Racism against Arabs: The violence has led to numerous racist incidents. One Jewish man stabbed another Jew near Acre because he thought the man was an Arab. Another Jewish man, in Dimona, went on a stabbing spree against Beduin. Many Arabs in Israel who work with Jews have found themselves the target of comments and suspicion. This is ironic; those Arabs who did the most to integrate into Israeli culture, who speak Hebrew, who have Jewish friends and colleagues, are the ones targeted.

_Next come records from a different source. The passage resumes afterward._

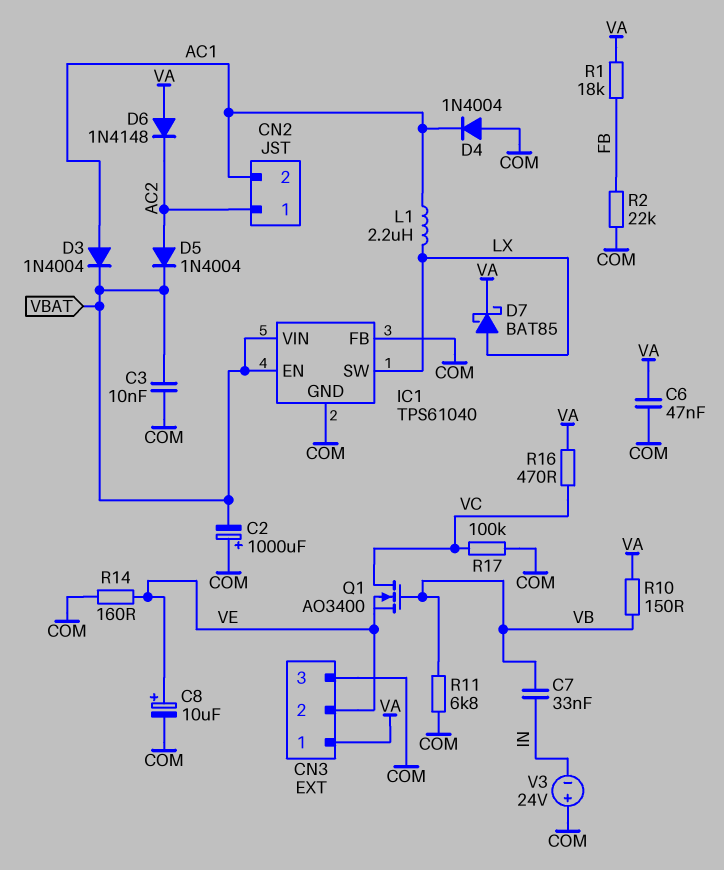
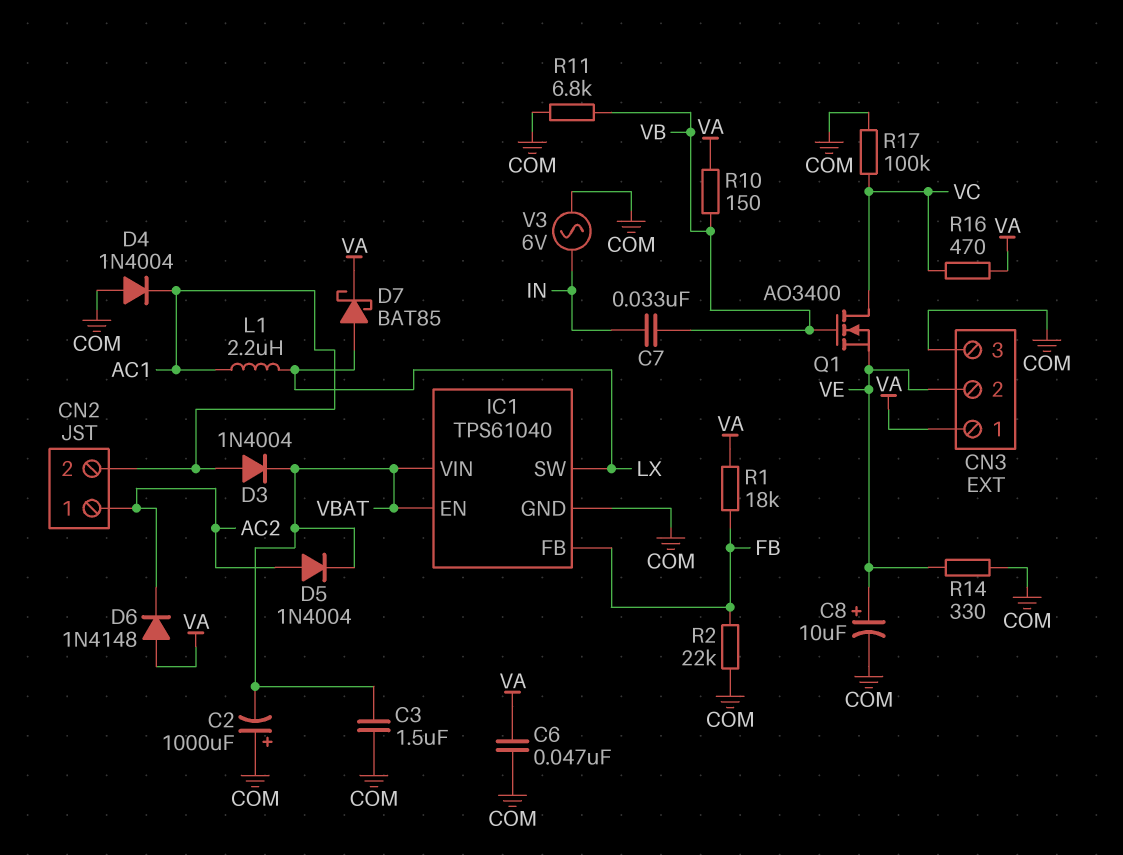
C3: 10nF (COM, VBAT) -> 1.5uF (COM, VBAT)
IC1 pin FB: COM -> FB
R14: 160 (COM, VE) -> 330 (COM, VE)
V3: 24V (plus COM, minus IN) -> AC 6V (COM, IN)

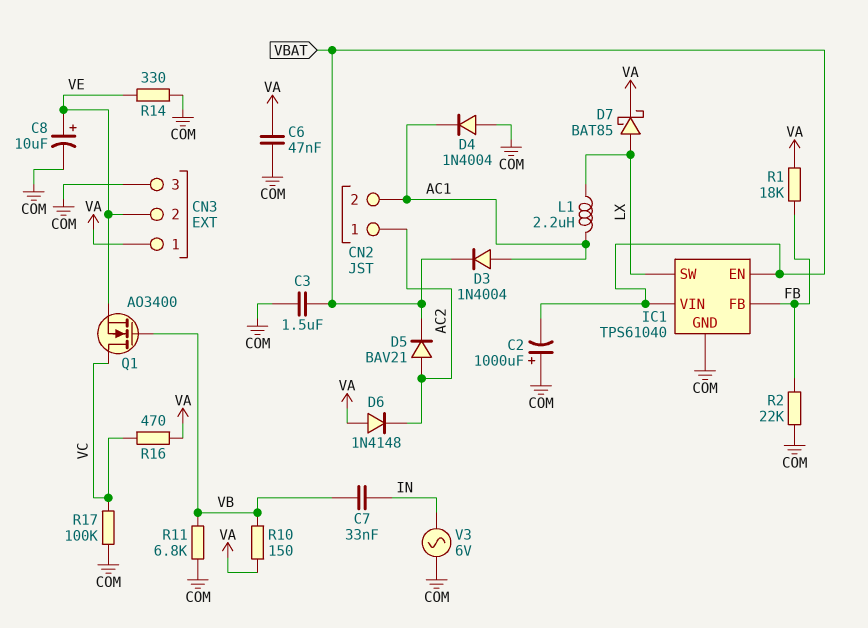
D5: diode 1N4004 (A AC2, K VBAT) -> diode BAV21 (A AC2, K VBAT)

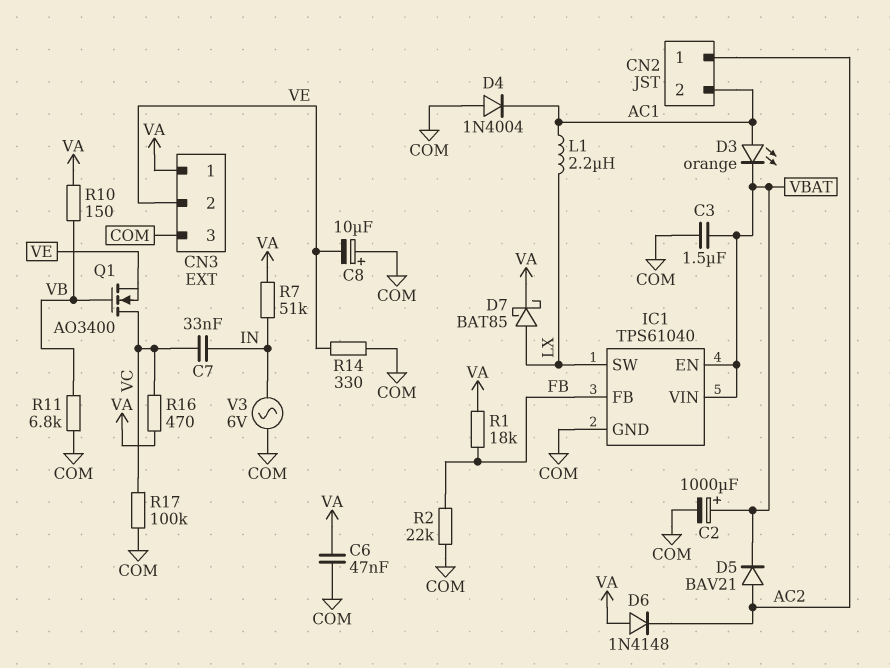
C2: 1000uF (plus COM, minus VBAT) -> 1000uF (plus VBAT, minus COM)
C7: 33nF (IN, VB) -> 33nF (IN, VC)
C8: 10uF (plus VE, minus COM) -> 10uF (plus COM, minus VE)
D3: diode 1N4004 (A AC1, K VBAT) -> LED orange (A AC1, K VBAT)
R7: none -> 51k (IN, VA)

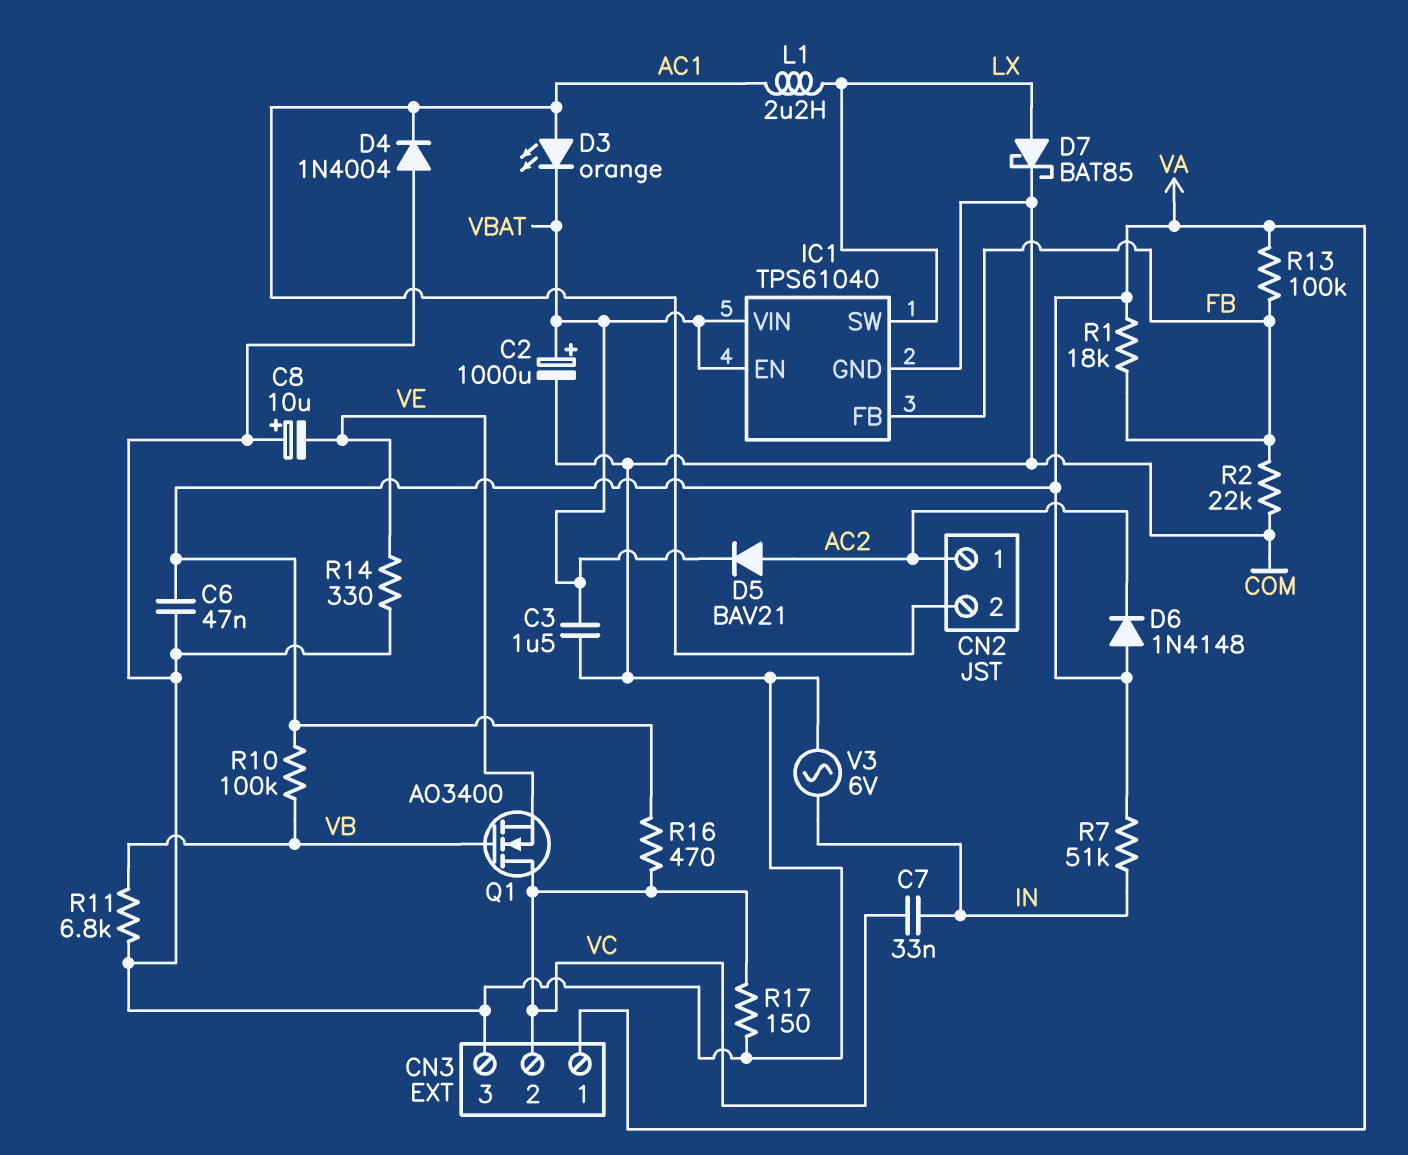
CN3 pin 2: VE -> VC
D7: schottky BAT85 (A LX, K VA) -> schottky BAT85 (A LX, K COM)
R10: 150 (VA, VB) -> 100k (VA, VB)
R13: none -> 100k (FB, VA)
R17: 100k (COM, VC) -> 150 (COM, VC)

The violence then results in the same thing the last intifada caused, which is a deepening and total rift between Arabs and Jews in Israel. The long-term consequences of that are very bad for Israel’s internal politics and relations with its large minority. Growing voices emerge speaking of Arabs as a “fifth column” and seeking to “wall off their neighborhoods” in Jerusalem. On Wednesday Israel began sealing off Jebel Mukaber and erected full-time checkpoints around it. Of course, the same voices who say “wall them off” will then talk about the greatness of “united Jerusalem.” If you want to wall them off, you can’t also claim they are part of Jerusalem.
For years Israel walled off Shuafat camp and other neighborhoods near Qalandia that are technically within the municipal borders of Jerusalem. That isn’t a long-term solution.
Follow the author @Sfrantzman.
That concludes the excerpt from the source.